Harriet started her working life as a waitress but always had a passion for animals, so knew she wanted to work in that area. In 2005 she applied for an Animal Nursing Assistant role at the Animal Health Trust (AHT). Not surprisingly due to her lack of experience she didn’t get that role but was offered a role as a theatre technician. Although theatre and surgery weren’t necessarily the career path she wanted to go down she rose to the challenge knowing her goal was to become an Animal Nursing Assistant.
Working in the theatres Harriet gained valuable experience in surgical procedures, instrumentation, and preparation of anaesthetised patients for surgery. On quieter days she would help in the small animal wards to gain experience with the ‘awake’ patients and soon realised she wanted to become a Student Veterinary Nurse (SVN).

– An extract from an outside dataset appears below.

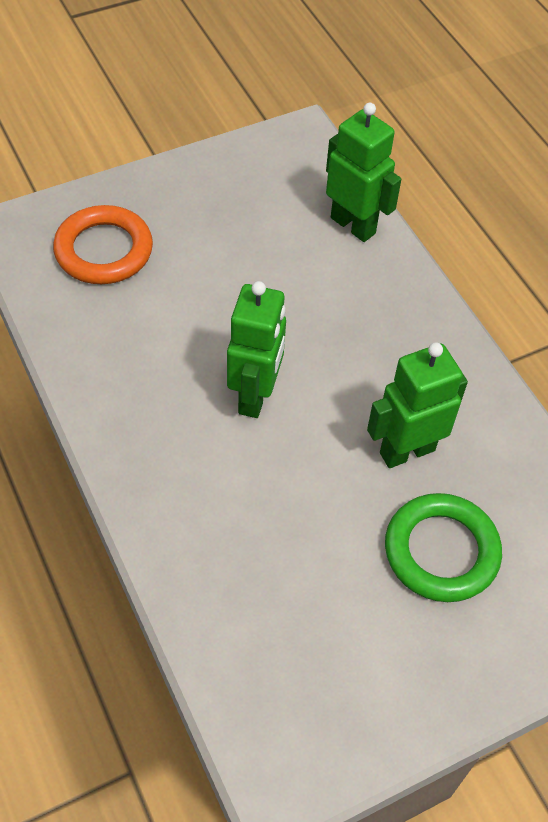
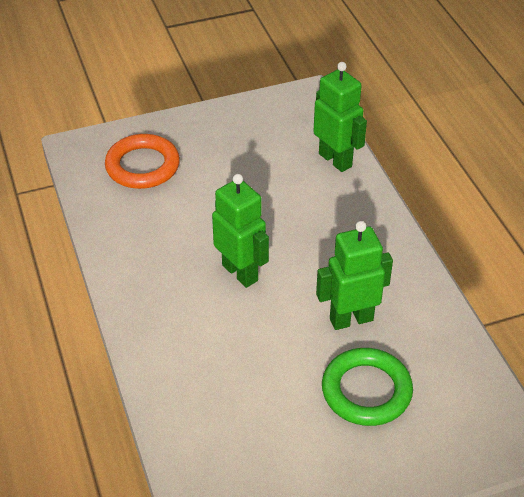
camera: 10 degrees right, 10 degrees down
(255, 396) = (240, 272): green robot -> green robot turned 60 degrees counterclockwise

Almost three years later, Harriet was delighted to be offered an SVN position, and over the next two years during her training she rotated around the wards, clinics and theatre. Instruments and prepping patients were her speciality and she worked at this every other weekend and learnt so much. She found the team were an incredible support and she still works with some of the same colleagues 15 years later here at DWR! Harriet was over the moon when in 2010 she passed her nursing exams to become a qualified Registered Veterinary Nurse (RVN). Although she was fully qualified there weren’t any vacancies to be an RVN, so she worked as an Animal Nursing Assistant for eight weeks until she was offered a shift nurse role involved working on an 8-week shift pattern including working 13-hour weekend day and night shifts with a rotation through clinics and wards.

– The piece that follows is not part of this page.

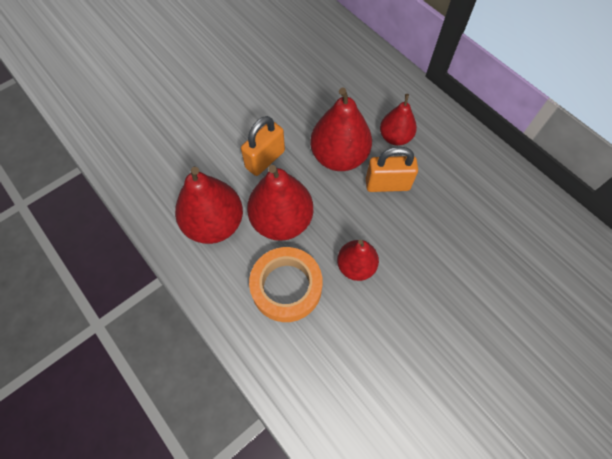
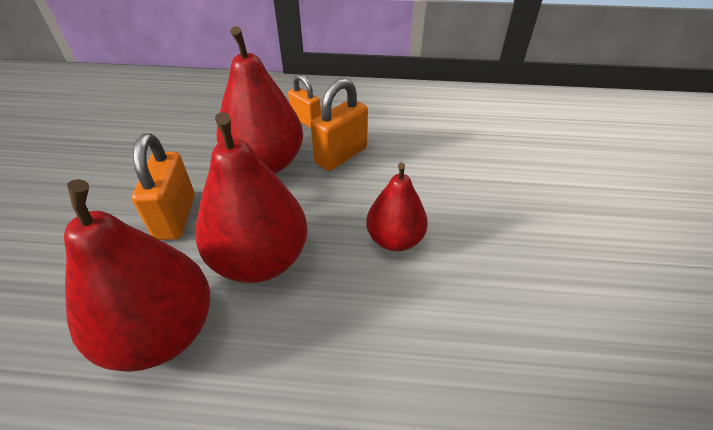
camera: 45 degrees left, 20 degrees down
(286, 287) = (343, 324): orange tape -> none
(395, 137) = (306, 121): red pear -> orange padlock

Harriet stayed in wards for three years, then moved to a Theatre Nurse position rotating weekly between Neurology, Soft Tissue and Ophthalmology theatres. Harriet felt she needed her next career move so after nine years at the AHT in 2014 she took a role at DWR rotating as a Medicine and Surgery Ward Nurse. In this role she gained a huge amount of experience in high dependency nursing and became confident with wound care, chest drains, urinary catheter placements, feeding tube placements and monitoring patients recovering from major surgery such as Thoracotomy’s.
Just two years later Harriet was offered a Ward Supervisor role that she really enjoyed, as alongside her nursing role she supported the Nursing Manager with tasks such as organising the rota and this sparked her interest in a managerial role. After just nine months she was promoted to Medicine Ward Nursing Manager and has been in the role for six years now.
Harriet loves the role as her duties include overseeing the smooth professional running of the Internal Medicine and Cat wards ensuring all treatments and procedures are carried out to the highest standards. She also manages, creates rotas and organises shifts for her team of 11 nurses and attends regular senior nurse meetings. She specifically enjoys supporting the other nurses and is constantly working on ways to improve inpatient care. Harriet also helps with the organisation of the mental health first aiders group and many exciting projects across the referral centre.
Looking back at her career Harriet says that she absolutely loves her profession, as veterinary nursing provides so many potential opportunities and different career pathways, as well of course as no two days ever being the same in the care of the lovely pets she meets.